# Do I need the EF 85mm f/1.8 USM?



## mchale (Mar 19, 2013)

I have the 17-40 f4L, the 24-70 f2.8L and 70-200 f2.8L IS II
Used on both the 7d and 5d mark II.

Will the 85mm f/1.8 give me noticeably better bokeh or any sharper images because it is a prime lens? I cannot afford another L lens at the moment.

Thanks!


----------



## RS2021 (Mar 19, 2013)

mchale said:


> I have the 17-40 f4L, the 24-70 f2.8L and 70-200 f2.8L IS II
> Used on both the 7d and 5d mark II.
> 
> Will the 85mm f/1.8 give me noticeably better bokeh or any sharper images because it is a prime lens? I cannot afford another L lens at the moment.
> ...



If you have the two 2.8 zooms ...particularly the 70-200 f2.8II ...i'd say the 85mm isn't going to add that much. But if you have extra money to burn and think 1.3 stops will add to your shots...go for it


----------



## Mt Spokane Photography (Mar 19, 2013)

My main use for my 85mm f/1.8 is the wider aperture for low light use. However, I feel comfortable with using my 5D MK III at ISO 12800 or even 25600 in a pinch, so I'm on the verge of selling it since I picked up a 70-200mm f/2.8 and am planning on a 24-70mmL in the next few months.
85mm seems to be a magic spot for lens manufacturers. The sharpest lenses all tend to be 85mm, so from that standpoint, its a good lens to have. But, if you seldom use it, sell it.


----------



## RLPhoto (Mar 19, 2013)

I'd ask why there is no 50mm, but that's just me.

Personally, I'd buy the 100mm F/2 over the 85mm. A small prime like these can be a compact tele when you don't want to lug the 70-200.


----------



## BrianHawkins (Mar 19, 2013)

I have the same lenses as you and haven't used my 85 f/1.8 very much.

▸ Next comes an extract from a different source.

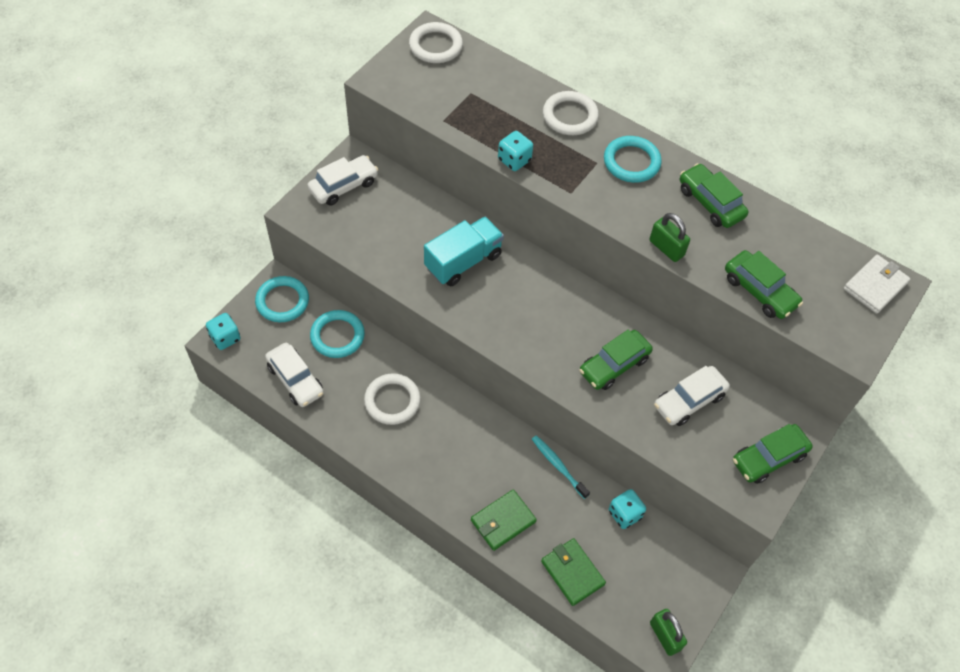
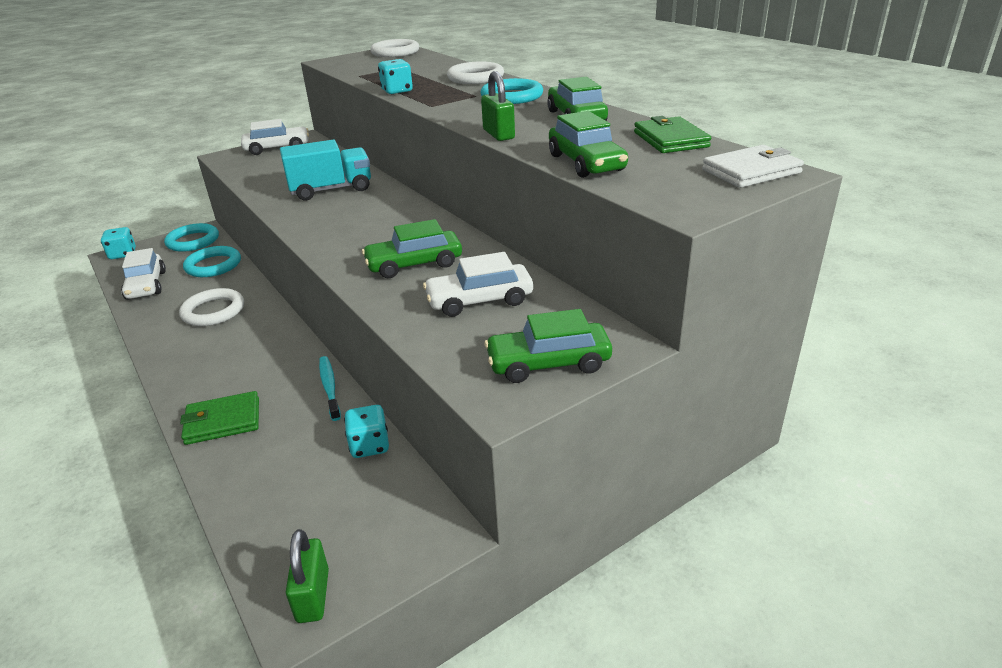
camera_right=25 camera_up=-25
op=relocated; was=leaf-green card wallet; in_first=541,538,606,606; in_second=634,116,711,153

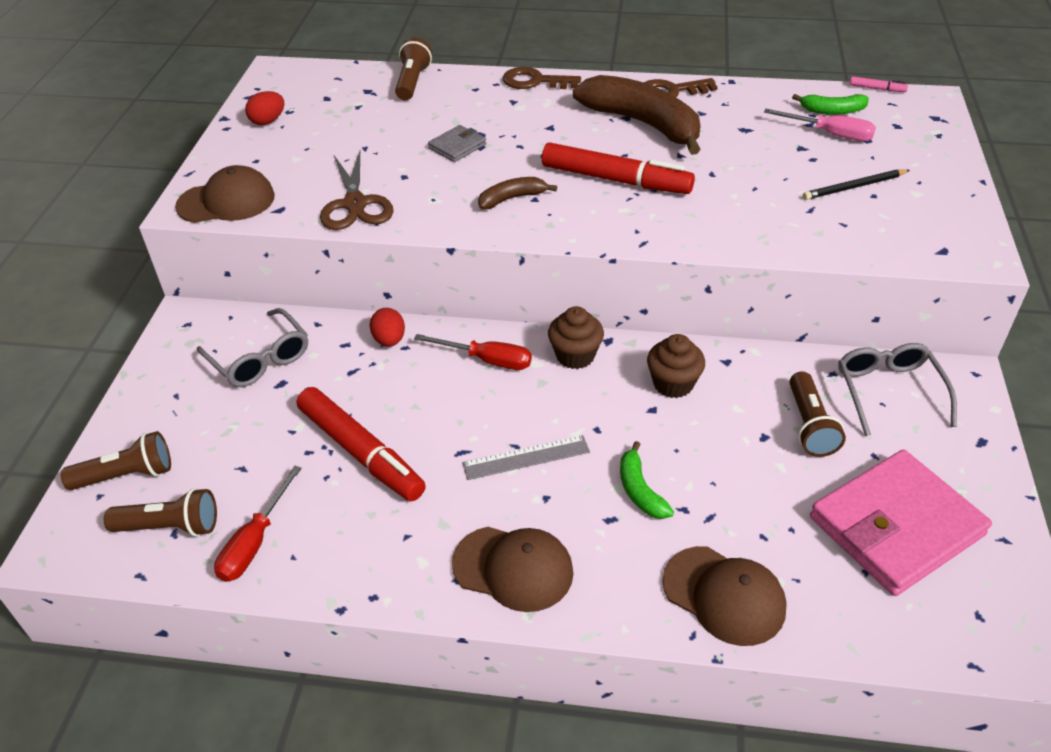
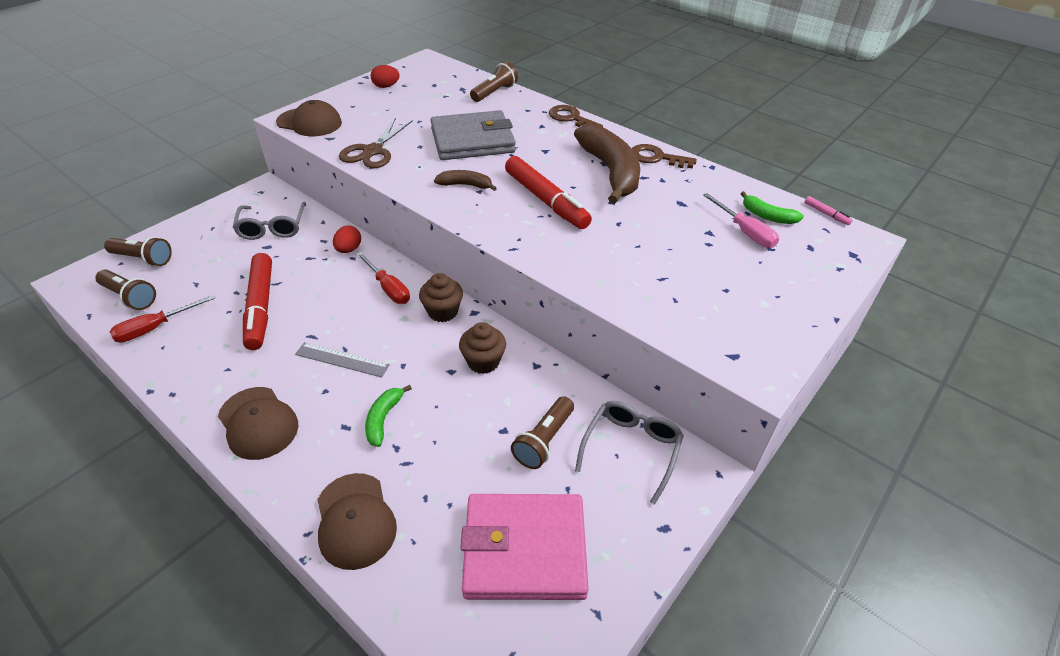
camera_right=30 camera_up=0
op=size; was=ash-grey card wallet; in_first=428,125,486,162; in_second=430,110,516,160; ratio=2.23
op=missing; was=ebony wooden pencil; in_first=803,169,910,200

The 70-200 is almost always a better choice. Go with a 50mm f/1.4 instead. I have the Sigma and I use that much more often than the 85. You get 1.3 stops more light over the 85 (due to increased aperture and reduced shutter speed). Plus, the depth of field is noticeably different compared to the 2.8 zoom, whereas the depth of field on the 85 is not much different than it is at 2.8. 

Come to think of it, I should probably sell my 85.


----------



## dstppy (Mar 19, 2013)

I love this lens on FF (50mm for Crop). 

I really like primes though, they stop me from overthinking while shooting; I end up with better composure shot-for-shot.


----------



## TrumpetPower! (Mar 19, 2013)

The 85 f/1.8 is a superlative lens...but I don't think it's going to give you better image quality than your 70-200 II. And the f/2.8 of the 70-200 combined with the high ISO ability of the 5DIII takes care of all reasonable low-light needs.

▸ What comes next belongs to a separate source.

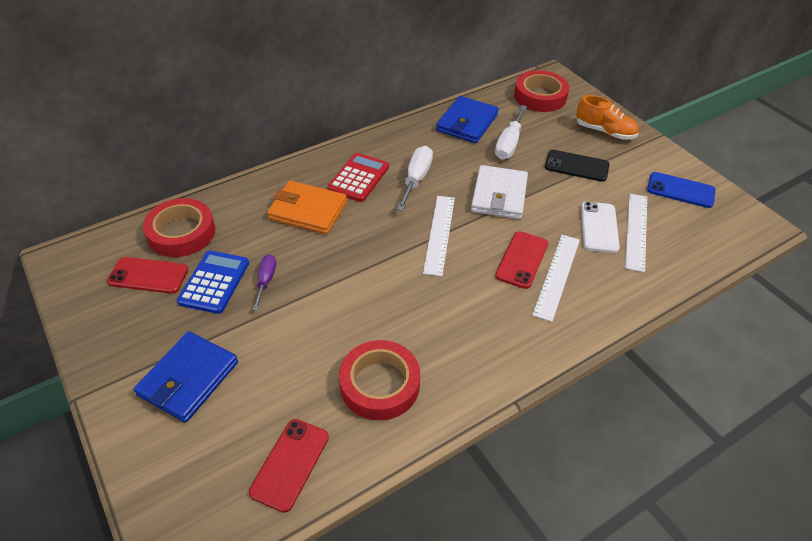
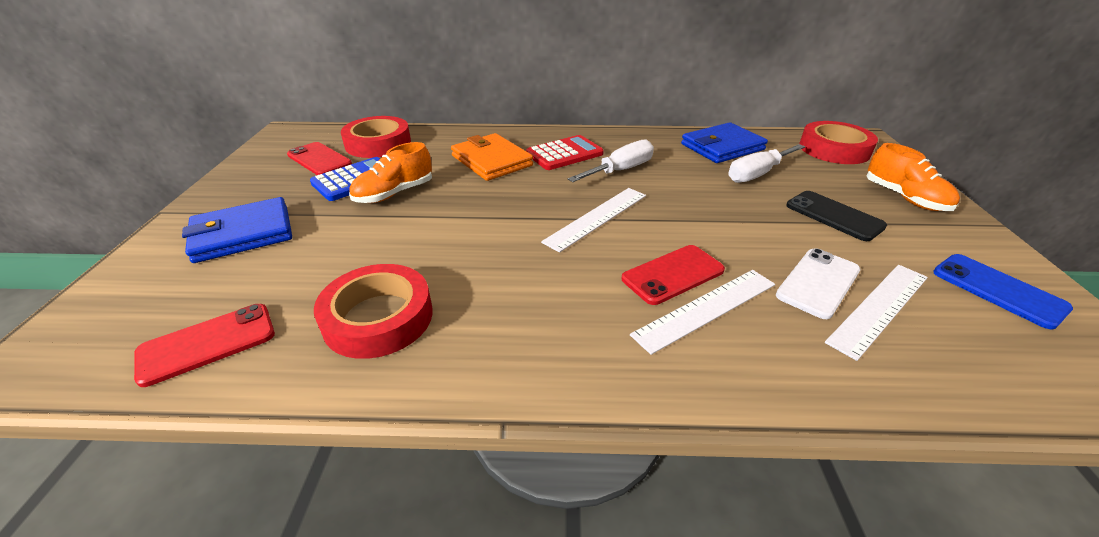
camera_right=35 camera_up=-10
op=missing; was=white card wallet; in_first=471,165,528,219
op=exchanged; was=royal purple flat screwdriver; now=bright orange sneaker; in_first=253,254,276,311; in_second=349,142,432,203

All that remains is two considerations: shallow depth of field and size.

If you keep the framing the same -- that is, "zoom" with your feet -- then the 70-200 @ 200mm wide open will give you significantly more background isolation than the 85 will. Even at 135mm, the 70-200 should still give you a bit more background isolation.

So, do a quick test: shoot a typical subject framed the way you like it with the 70-200 at 135mm, then zoom it to 85mm, move closer to your subject so you've got the same composition, and compare the two images. If you prefer the perspective of the 85mm shot but wish you had the background separation of the 135mm shot -- or if your typical working distance puts you in the range of the 85mm shot -- then the 85mm is for you. Or, if you wish you had a small and lightweight and unobtrusive lens that can do a bit more than the 70-200 can at 85 mm, then the lens is for you. Otherwise, not.

My guess is that it's probably not worth it for you, but only because you're not complaining about any shortcomings of the 70-200. They're both great lenses....

Cheers,

b&


----------



## helpful (Mar 19, 2013)

The 85mm f/1.8 will give you better images at f/2.8 than the 70-200mm II as well much better light transmission.

In Tstops, the 70-200mm II lens is really T/3.4. It is more than 1/3rd stop slower than f/2.8 (not "huge" in the grand scheme of things, but very real). So the 85mm f/1.8 lens is actually more than twice as bright, about 250% as bright.

The 85mm f/1.8 is also lighter and thus more useful in enabling you to remain fresh and keep getting good photos compared to the 70-200mm lens in real world situations where 85mm is an appropriate focal length and/or when you can zoom with your feet. It is much faster in actual shooting of fast action.

The 70-200 II is what you need when you need a zoom and need that zoom to be as perfect as can be. But an f/2.8 zoom can never compete in situations that a fast, lightweight prime lens is designed for.


----------



## Sporgon (Mar 19, 2013)

I would question whether the 85 1.8 gives better quality at 2.8 that the 70-200 f2.8 ii @ 85mm/f2.8. 

But the prime has size, weight, speed and price on it's side.


----------



## TrumpetPower! (Mar 19, 2013)

helpful said:


> The 85mm f/1.8 will give you better images at f/2.8 than the 70-200mm II as well much better light transmission.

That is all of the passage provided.